У Марка Борисовича вместо воспоминаний имелись официальные сведения: сорок пятый год, Польша, концентрационный лагерь, руины. Лежащего в беспамятстве мальчика подобрали солдаты Советской Армии. Он и после контузии знал, что его всегда звали Марк, точнее, Марек, — так его называли мама и дядя Адик.
Фамилия Марка Борисовича — Гольденштейн. Это было записано в немецких документах. Отчество Борисович — выдумка советских канцеляристов. Вероятно, они заменили какого-нибудь неблагозвучного Мордехаевича на Борисовича. Фамилию оставили настоящую — вдруг обнаружатся родственники. Не нашлось никого.
Марк Борисович не помнил, на каком языке он говорил до шести лет. После родным его языком стал русский. Правда, и немецкий в детдоме давался ему очень легко, намного лучше, чем остальным детям. Многие фразы на уроках всплывали сами собой. Ему даже советовали идти в педагогический, на учителя иностранных языков, но он выбрал более перспективную, на его взгляд, специальность экономиста. И потом, в шестидесятых, когда появилось много диссидентской литературы на польском, Марк Борисович на удивление быстро выучил и этот язык, словно всегда знал его, да только позабыл.
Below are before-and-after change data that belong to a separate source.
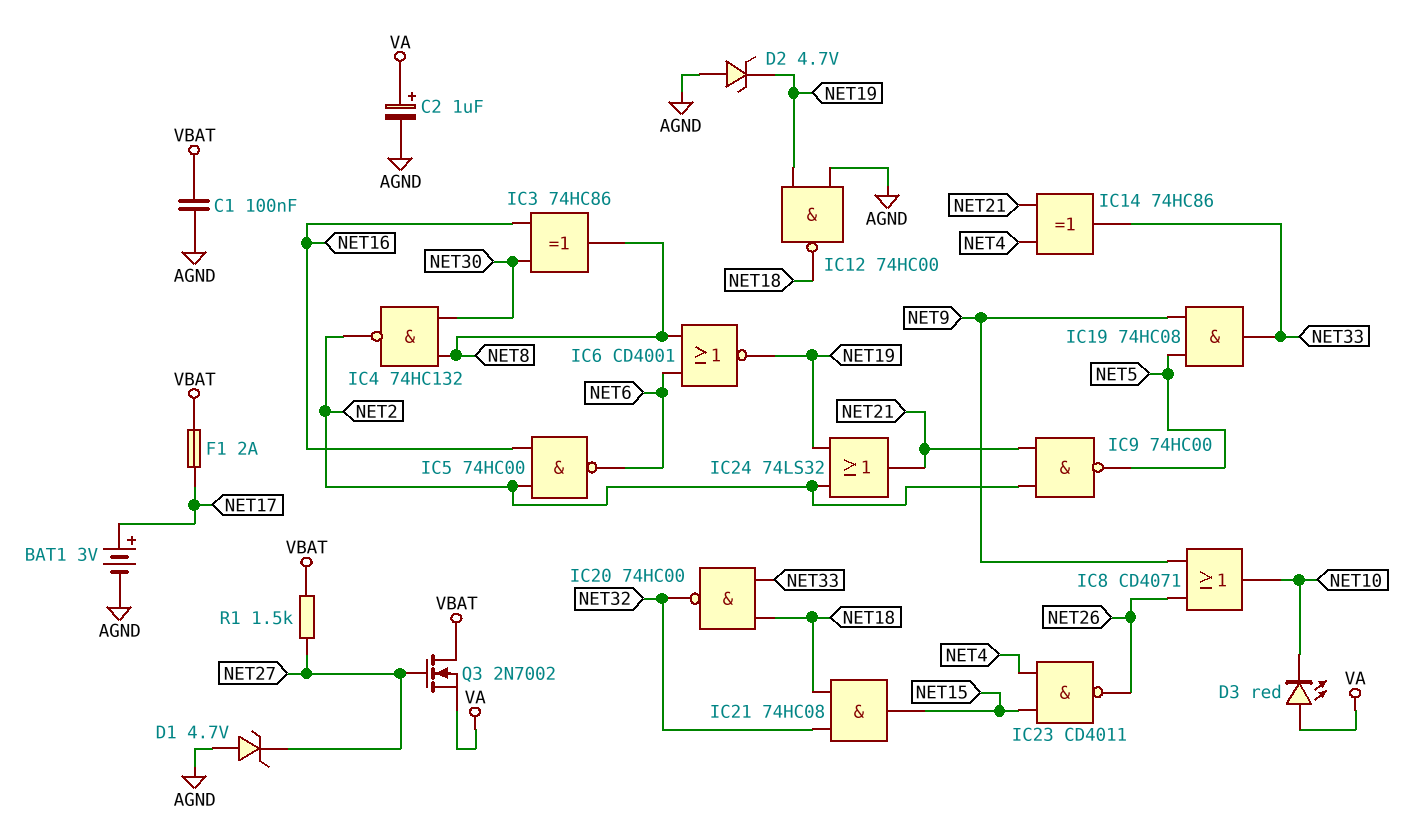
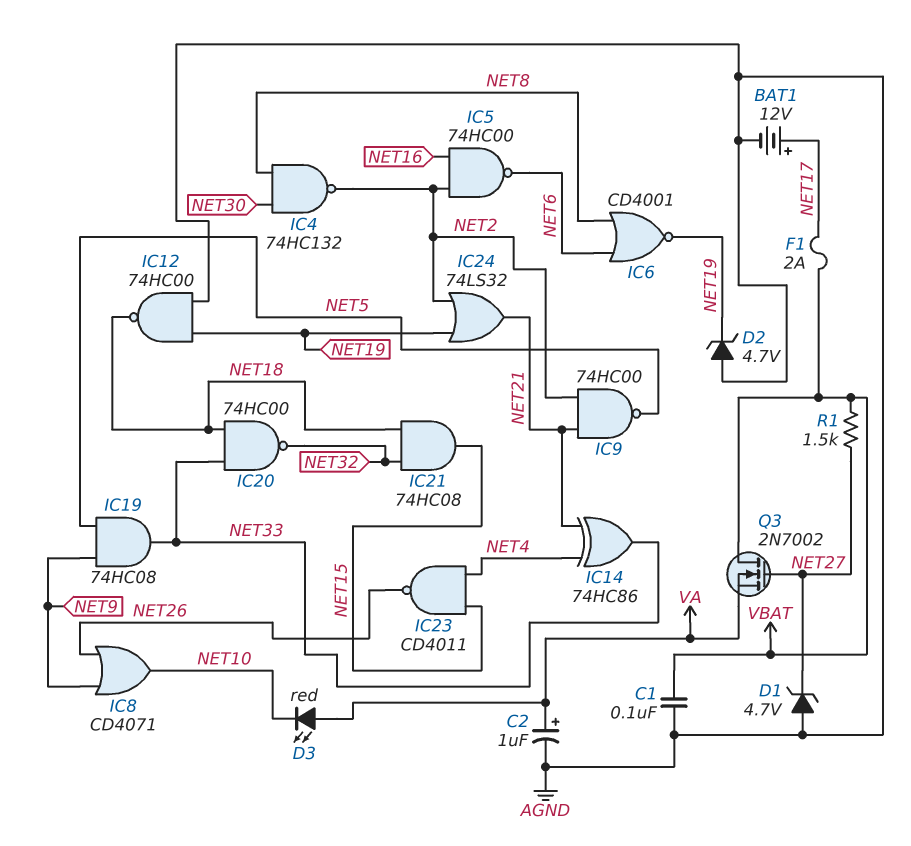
BAT1: 3V (plus NET17, minus AGND) -> 12V (plus NET17, minus AGND)
IC3: XOR 74HC86 (in NET16, in NET30, out NET8) -> none

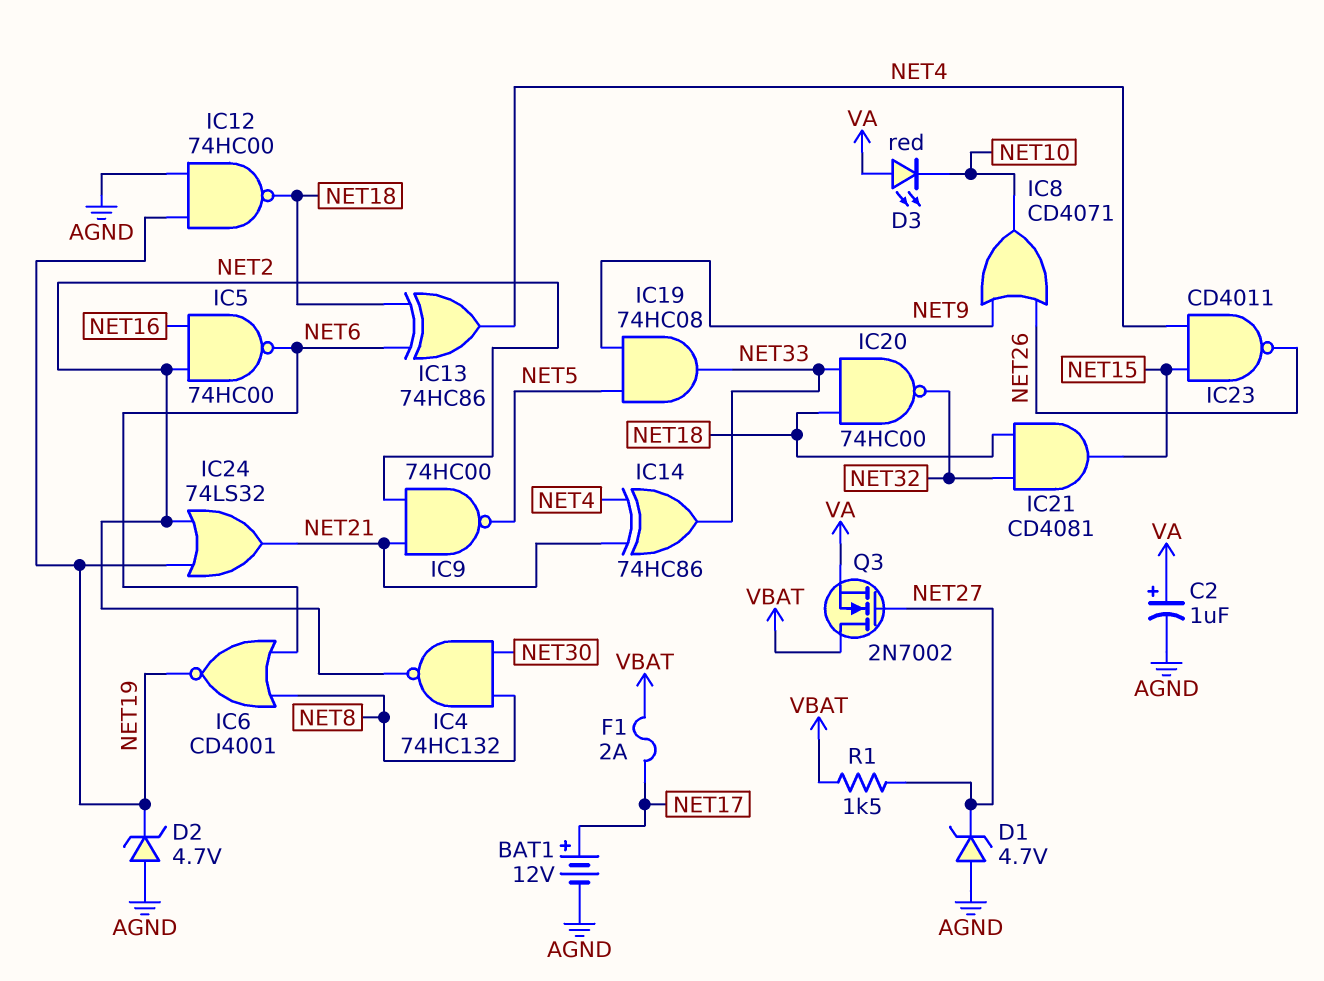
C1: 100nF (AGND, VBAT) -> none
IC13: none -> XOR 74HC86 (in NET6, in NET18, out NET4)
IC21: AND 74HC08 (in NET18, in NET32, out NET15) -> AND CD4081 (in NET18, in NET32, out NET15)

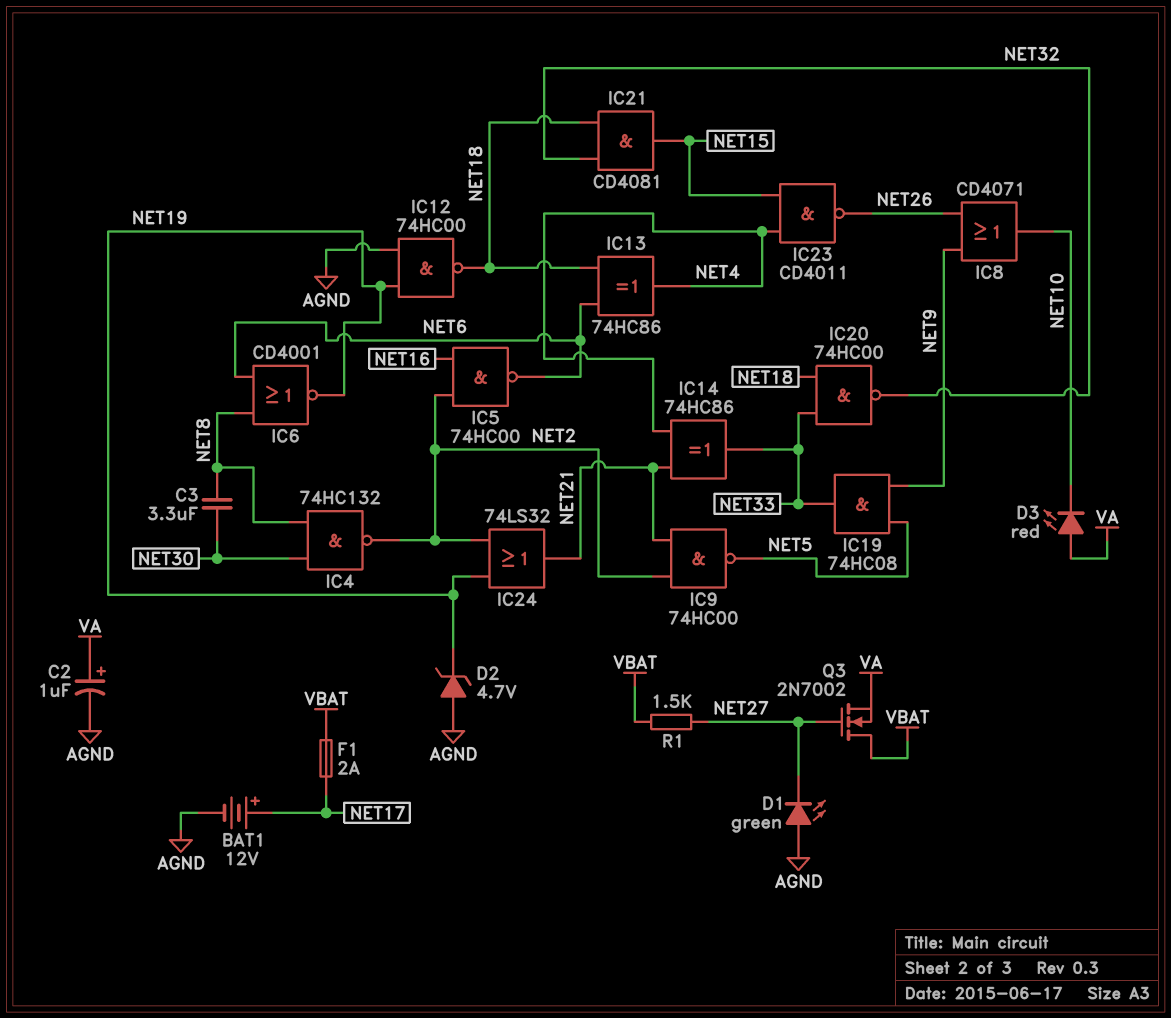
C3: none -> 3.3uF (NET8, NET30)
D1: zener 4.7V (A AGND, K NET27) -> LED green (A AGND, K NET27)

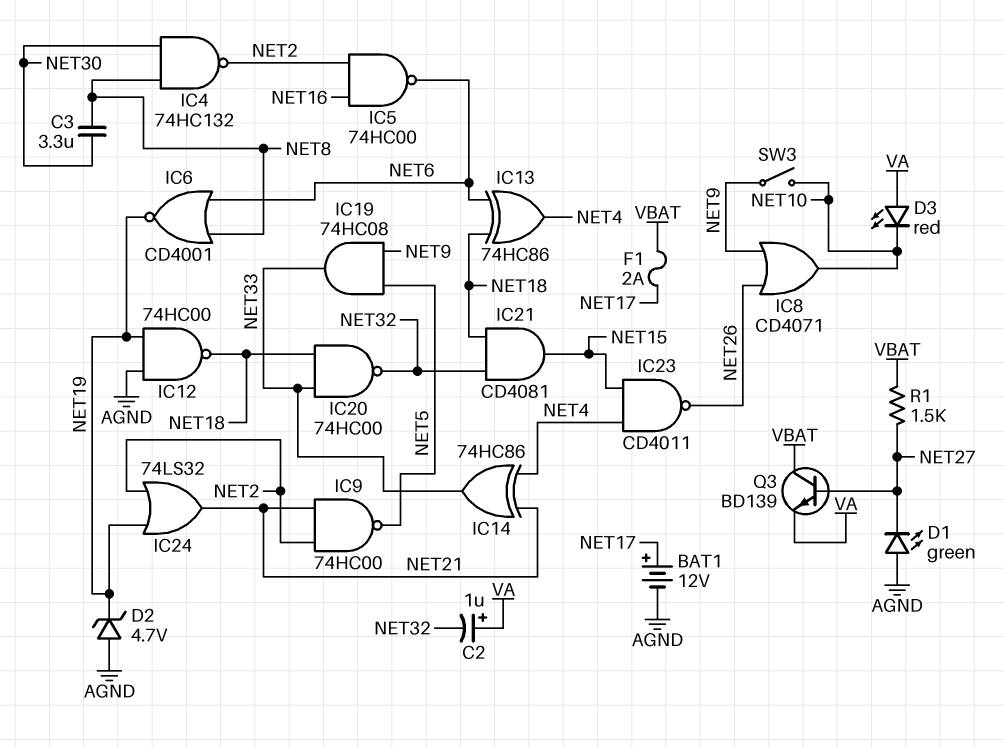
C2: 1uF (plus VA, minus AGND) -> 1uF (plus VA, minus NET32)
Q3: NMOS 2N7002 (G NET27, D VBAT, S VA) -> NPN BD139 (B NET27, C VBAT, E VA)
SW3: none -> switch (NET9, NET10)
В сновидениях про раннее детство все общаются на каком-то чудном кукольном эсперанто-смешная птичья речь, замешанная на идиш, польском, немецком и украинском. У этого языка не существует логопедической нормы, дети говорят с акцентом, картавят, шепелявят. Во сне мысль Марка Борисовича оформлена в русские слова, но когда он или другие дети зовут дядю Адика, то получается не «дядя», а звенящий колокольчик — «онкель, онкель Адик» — то ли по-немецки, а может, и на идиш.